I feel like I've been away for so long. As you can very well imagine, this is going to be a very strange period of my life. Your words that you offered on my last post comforted me, and I thank you for taking the time to leave a comment. It's too soon to even begin to tell you my thoughts, and what I'm feeling. I will say this. I'm my Mother's sensitive child, and I always have been. I remember as a child, feeling the pain of people around me. I would have sooner lost my own arm than see anything happen to an animal. I always had permission to cry, get the emotions out. I was never told to buck up...that boys don't cry. But, maybe I was sensitive because I was gay. My little brother Chris was raised the same way, and yet he didn't cry. During this entire thing, I saw his eye's get moist only once. Somewhere he learned to internalize it. Stifle it, shut it down. I think God I cry, I talk, I feel, I emote. Something my Mother taught me. But that's why I was so much like her.
For the first few days after she died, I seriously felt her hand cross my lower back, holding me upright. It was as if she was saying, "You can do this, it's all going to be okay". Everyone around me expected me to break, to collapse and die...but I didn't.
Don't get me wrong, I cried. But I got up and did what I had to do. Made all the decisions, casket, clothes, arrangements on getting her back to Arkansas, flowers, the mass and rosary, which readings, and what music. I did it all, mostly because I asked her the questions and I was the only one who knew the answers. I was happy to do it, since I needed to finish it.
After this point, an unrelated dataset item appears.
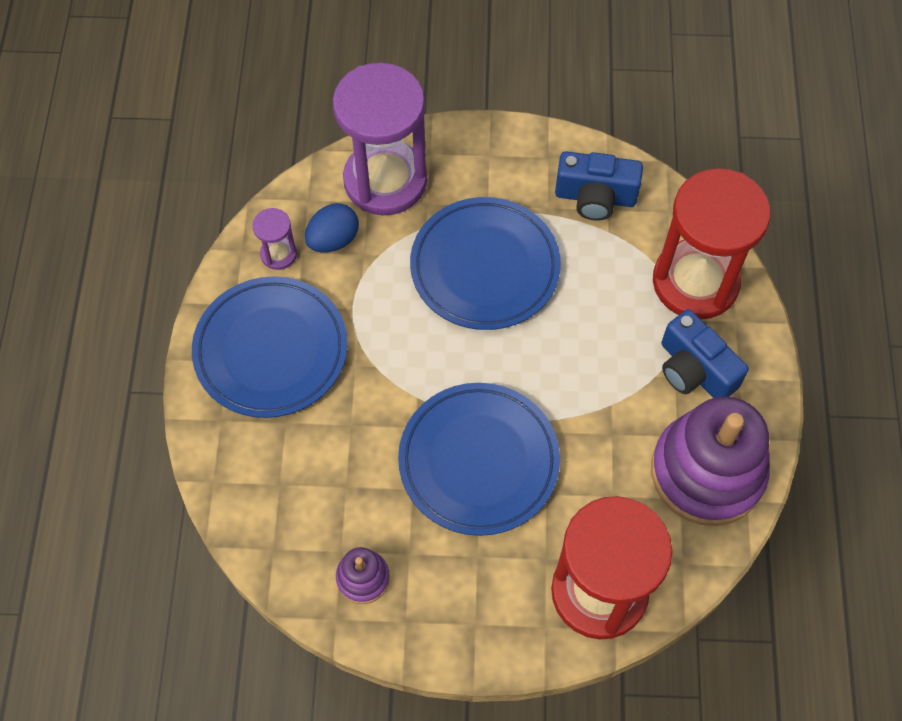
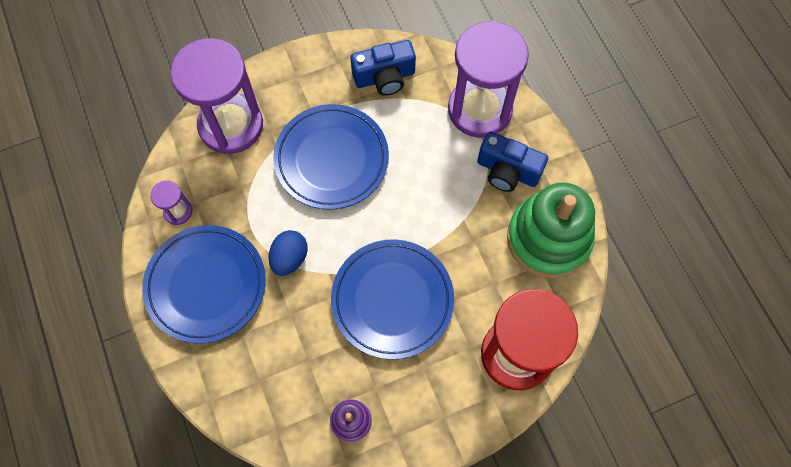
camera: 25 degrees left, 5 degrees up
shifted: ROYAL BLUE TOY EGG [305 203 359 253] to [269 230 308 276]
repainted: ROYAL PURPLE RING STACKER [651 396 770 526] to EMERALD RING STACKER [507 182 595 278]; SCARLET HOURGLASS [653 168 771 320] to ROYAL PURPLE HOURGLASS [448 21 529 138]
I came home from Arkansas, and through myself into decorating for Christmas, and even though my heart isn't into it, I did it for her. Christmas was her favorite time of year, and my love of the season came from her. It turned out really beautiful and different. We did a natural woodland Christmas. Nothing shiny and bright. It really fits my mood. There's a quietness about the holiday decorations this year.
I'm sure there will be more talk in the future. To be completely honest, I thought about stopping this blog. I figured that maybe I had done it enough. But there are going to be times where I fell like I may need to talk. This might the reason I need to keep it for awhile. Thanks for listening.